Does anyone know if you can use adobe photoshop CS3 for a vinyl cutter. If so, any ideas how to set it up?

Any help kindly appreciated 

Kaz


----------



## splathead (Dec 4, 2005)

Cutters generally needs a vector file to cut. Photoshop is not vector.


----------



## CreativiTEES (Sep 1, 2010)

I dont think you can, some have a plug-in if you have adobe illustrator but I havent seen one for photshop. I have a sillhouette vinyl cutter and I use photoshop to design my print and cut designs, save them as a jpeg and then set my sillhouette studio to open jpeg files and then add the registration marks and then print and cut. Hope that helped.


----------



## veedub3 (Mar 29, 2007)

No..... ditto splathead!


----------



## FatKat Printz (Dec 26, 2008)

You can use inkscape (free vector program) what cutter are you thinking of getting?

I have a GCC Bengal and I already had Corel x5 the GCC Great Cut software has an excellent plug in. 

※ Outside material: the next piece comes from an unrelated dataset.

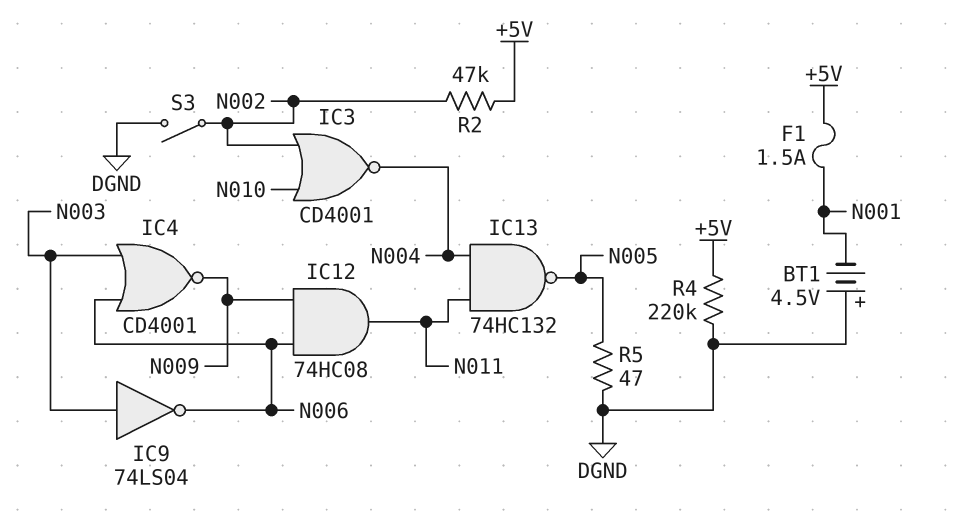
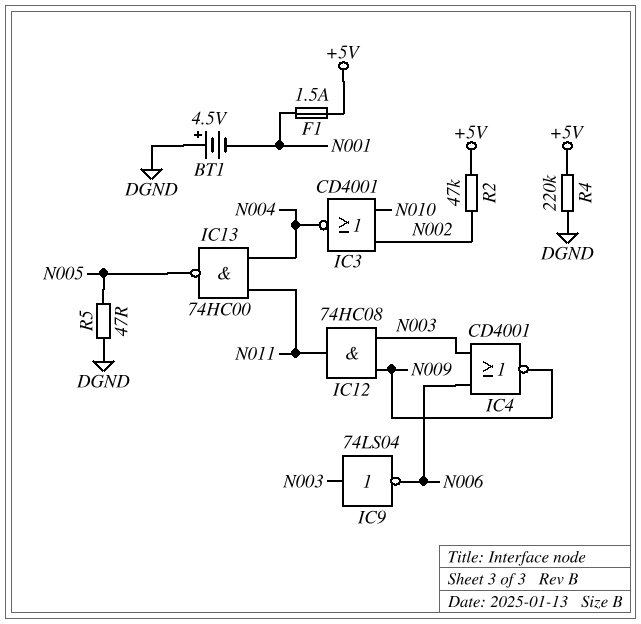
IC12: AND 74HC08 (in N006, in N009, out N011) -> AND 74HC08 (in N003, in N009, out N011)
IC13: NAND 74HC132 (in N004, in N011, out N005) -> NAND 74HC00 (in N004, in N011, out N005)
S3: switch (DGND, N002) -> none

You want vector artwork because of needing smooth lines and shapes so the blade can cut the vinyl smoother. Photoshop is a raster based program, creates images to view (websites, fixing photoshop,etc) more for visual items. When you finish your artwork in PS its becomes pixalated when opened in a vector program and if you don't trace it correctly (vectorize) the cutter is going to want to cut each jagged part.


----------



## ChameleonPrints (Apr 7, 2007)

No, photoshop is a raster based program not a vector based program. You can use Adobe Illustrator with some cutters with either a plug in or drivers.


----------